Input: The first line is a number indicating how many lines follow. On each following line of input, the first item represents a module in our dependency graph, then a comma, followed by all of it's children also separated by commas. There is no circles in the dependency graph. For the example, the input looks like this:

5

A,E,N,S

S,H,N

E,N

H

N

Output

A,0(no parents)

E,1(A is direct parent)

H,2(S direct parent, A transitive parent)

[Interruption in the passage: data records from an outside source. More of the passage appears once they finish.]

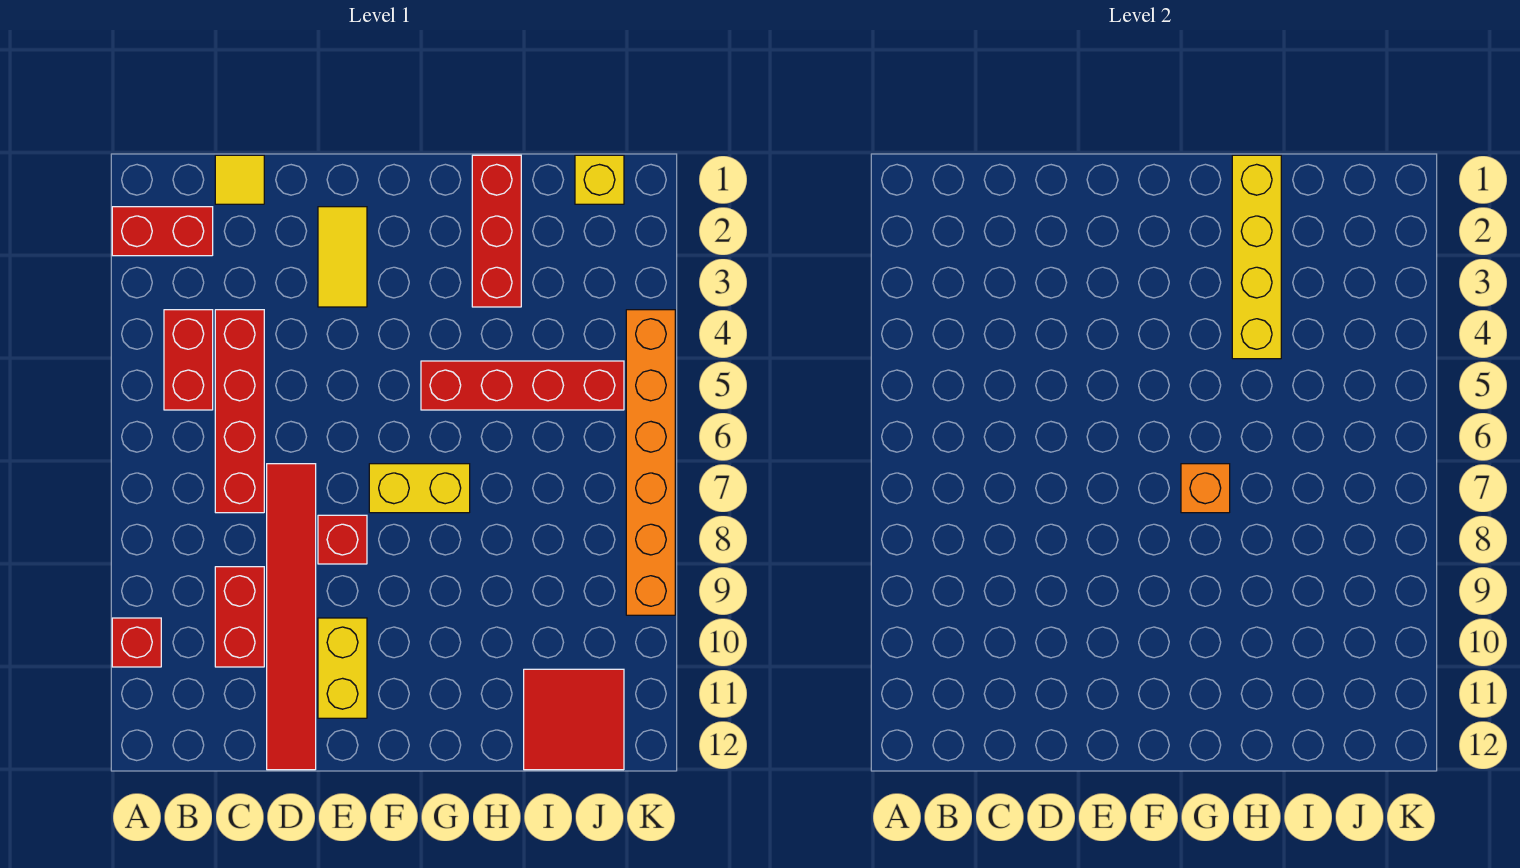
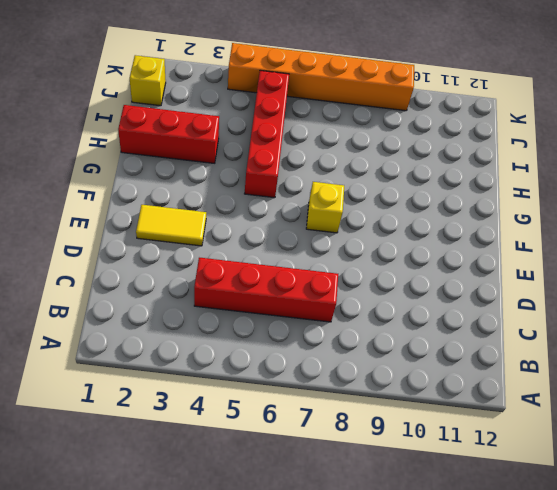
yellow brick F7 level 1 -> yellow brick F7:G7 level 1
none -> red brick A2:B2 level 1
none -> red brick A10 level 1
none -> red brick B4:B5 level 1

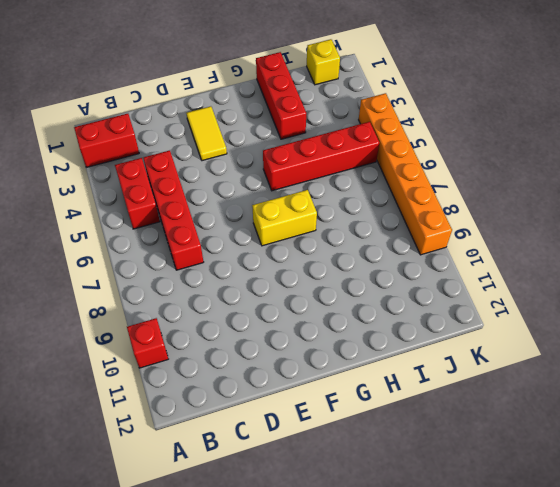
none -> yellow tile C1 level 1
none -> red brick C9:C10 level 1
none -> red tile D7:D12 level 1

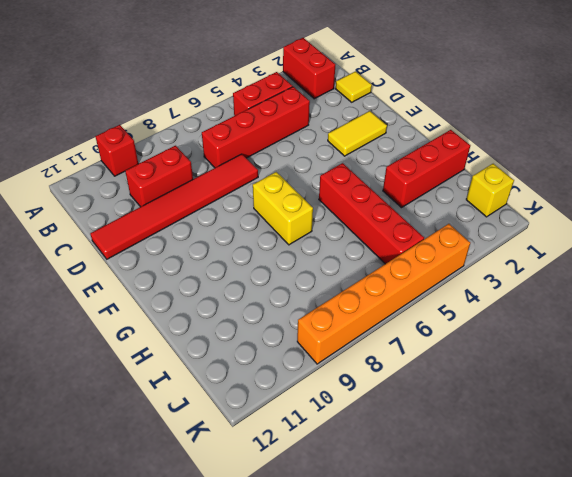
none -> red brick E8 level 1
none -> yellow brick E10:E11 level 1
none -> red tile I11:J12 level 1

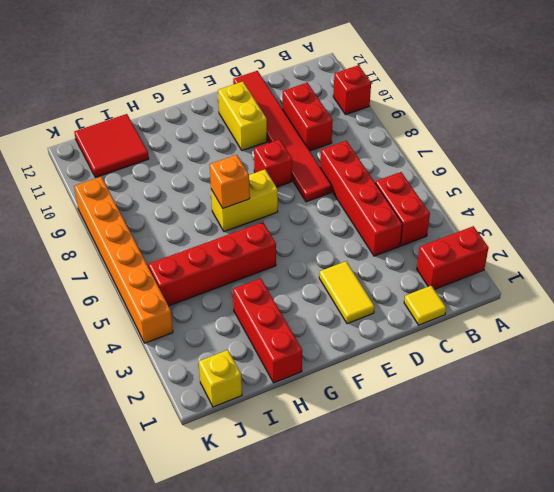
none -> yellow brick H1:H4 level 2

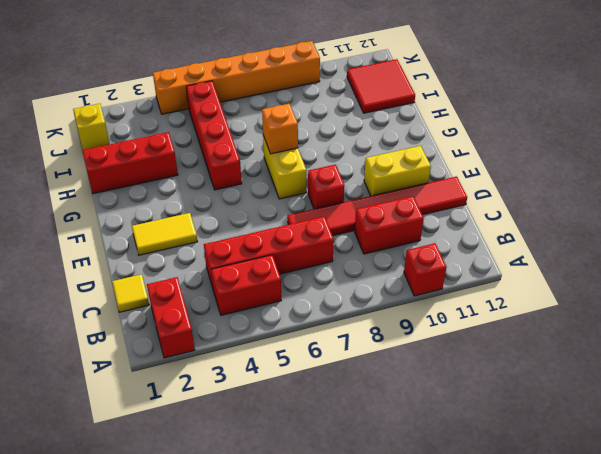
none -> yellow brick H1:H4 level 2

N,3(A,S,E are direct parents)

S,1(A is a direct parent)

public class Solution {
    
    public static void main(String[] args) {
        List<List<Character>> list = new ArrayList<>();
        list.add(Arrays.asList(new Character[]{'A','E','N','S'}));
        list.add(Arrays.asList(new Character[]{'S','H','N'}));
        list.add(Arrays.asList(new Character[]{'E','N'}));
        list.add(Arrays.asList(new Character[]{'H'}));
        list.add(Arrays.asList(new Character[]{'N'}));
        Solution sol = new Solution();
        sol.calculateCost(5,list);
    }

    public void calculateCost(int number, List<List<Character>> list){
        Map<Character,Node> nodeMap = constructGraph(list);
        StringBuilder sb = new StringBuilder();
        for(Map.Entry<Character,Node> entry: nodeMap.entrySet()){
            sb.append(entry.getKey());
            sb.append(",");
            sb.append(entry.getValue().allParentCount()+1);
            sb.append(" ");
        }
        System.out.println(sb.toString().trim());
    }

    private Map<Character,Node> constructGraph(List<List<Character>> list){
        Map<Character,Node> nodeMap = new HashMap<>();

        for(List<Character> edges : list){
            Character sourceVertex = edges.get(0);
            Node node = new Node(sourceVertex);
            nodeMap.put(sourceVertex,node);
        }
        for(List<Character> edges : list){
            Character sourceVertex = edges.get(0);
            Node parentNode = nodeMap.get(sourceVertex);
            List<Character> destinationVertices = edges.subList(1,edges.size());
            for(Character destinationVertex : destinationVertices){
                nodeMap.get(destinationVertex).parents.add(parentNode);
            }
        }
        return nodeMap;
    }
}


class Node{
    Character vertex;
    Set<Node> parents = new HashSet<>();

    Node(Character vertex){
        this.vertex = vertex;
    }
    public void addParent(Node parent){
        this.parents.add(parent);
    }
    public int allParentCount(){
        return allParents().size();
    }
    public Set<Node> allParents(){
        Set<Node> allParents = new HashSet<>();
        allParents.addAll(parents);
        for(Node parent : parents){
            allParents.addAll(parent.allParents());
        }
        return allParents;
    }
}

Is there any solution with better time complexity/space complexity?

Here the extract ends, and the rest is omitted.